Gelin şimdi eski ramazanlara gidelim. Unutulan veya unutulmaya yüz tutan, bizi anlatan, bizim ecdadımızın hayata geçirdiği geleneksel ramazan adetlerini hatırlayalım.
DİŞİNİZİ ESKİTTİK, BU DA KİRASIDIR EFENDİM!
Osmanlı devrinde varlıklı kişiler konaklarında halk için sofralar hazırlardı. Oldukça zengin olan bu iftar sofralarında halk ağırlanırdı. Misafirlerini iftar sonrasında ağırlayan ev sahibi; "sizi iftara davet ettik, icabet ettiniz,yemeğimizden yediniz, bu sırada dişiniz eskidi" diyerek keseler içinde altın,gümüş akçe vs. takdim ederlerdi. Ne kadar ince bir düşünce?
ZİMEM DEFTERİ
Ramazan geldiğinde yine varlıklı kimseler esnafa uğrar "zimem" adı verilen veresiye defterini ister, sonra defterden tesadüfen bir sayfa seçerlerdi. Bu sayfada ismi bulunan kişinin tüm borcu ödenirdi. Ne borçlu kimin ödediğini bilir, ne de borcu ödeyen kimin borcunu ödediğinden haberdar olurdu. Bir ince düşünce ve uygulama daha. Ne mağduriyet yaşanıyor ne gurur kapımızı çalıyor.

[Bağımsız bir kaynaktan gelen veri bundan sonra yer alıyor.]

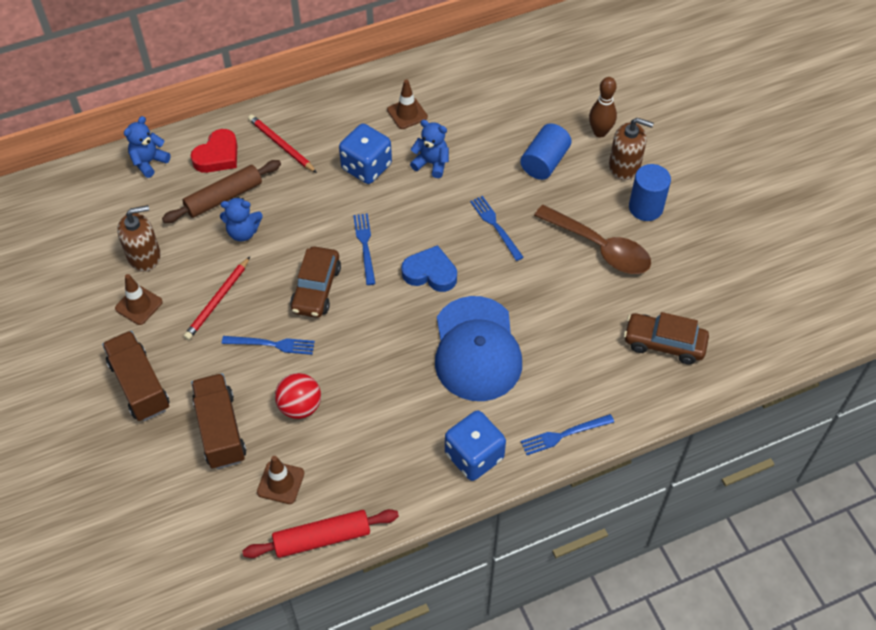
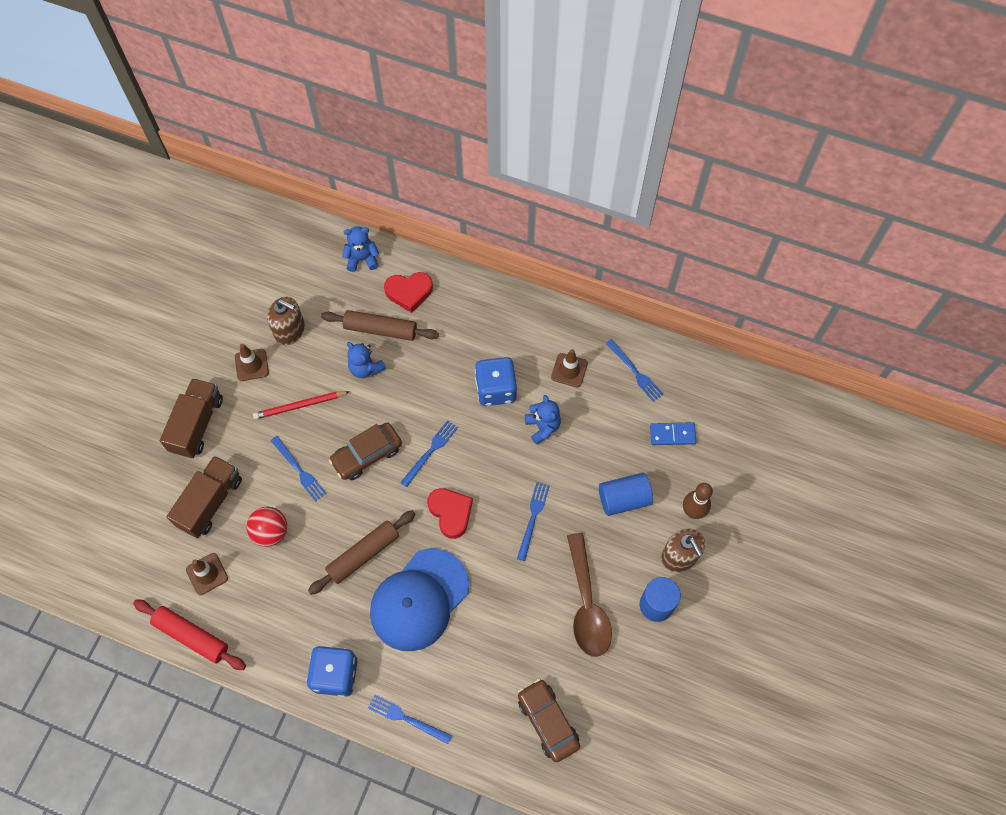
camera: 45 degrees right, 10 degrees up
(281, 145) = (458, 321): red pencil -> none
(396, 357) = (363, 554): none -> brown rolling pin
(430, 273) = (450, 513): blue heart -> red heart
(456, 79) = (635, 372): none -> blue fork
(529, 97) = (672, 434): none -> blue domino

PADİŞAHLARA DİZ ÇÖKTÜREN HUZUR DERSLERİ
Huzur dersleri bir eğitim faaliyetiydi. Bir ilim adamının Kur'an'dan ayetleri tefsir etmesi ve dersi dinleyenlerin saygı ile diz çöküp dersi dinlemesi şeklinde uygulanırdı. Bu dersi alanların arasındakilerden biri de devrin padişahı olurdu. Ders padişahın huzurunda yapıldığı için bu derslere huzur dersleri adı verilmiş ve konu ilim olunca Padişahlara diz çöktüren huzur dersleri geleneği ortaya çıkmıştı.
TEKNE ORUCU
Çocukları oruca teşvik etmek için yapılan bu uygulamada çocuklar sahurdan öğlene kadar oruç tutarlardı. Sonrasında çocukların oruçları büyükler tarafından satın alınırdı. Hem oruca teşvik, hem çocuğu mutlu etme üzerine ne güzel bir gelenek. Hala Anadolu'da dedeler torunlarının, anneler babalar çocuklarının oruçlarını satın alıyorlar ve bu güzel gelenek yaşamaya devam ediyor.
Bu gelenekleri uzatmak mümkün. İftar saatinden sahura kadar devam eden Karagöz - Hacivat,meddah, orta oyunu gibi seyirlik eğlenceler, sultan 1. Ahmet devrinden bu yana minarelerimizi aydınlatan mahyalar, ramazan şerbetleri, çeşitli tatlılar,maniler, ramazan davulcuları?
On bir ayın sultanı ramazan her zaman farklı güzellikleriyle yaşamımızda bir fark yaratıyor. Bu kutlu ayın ruhuna uyan, gönül dünyamızı yansıtan, bizlere miras kalan bu gelenekleri yaşamak ve yaşatmak dileğiyle?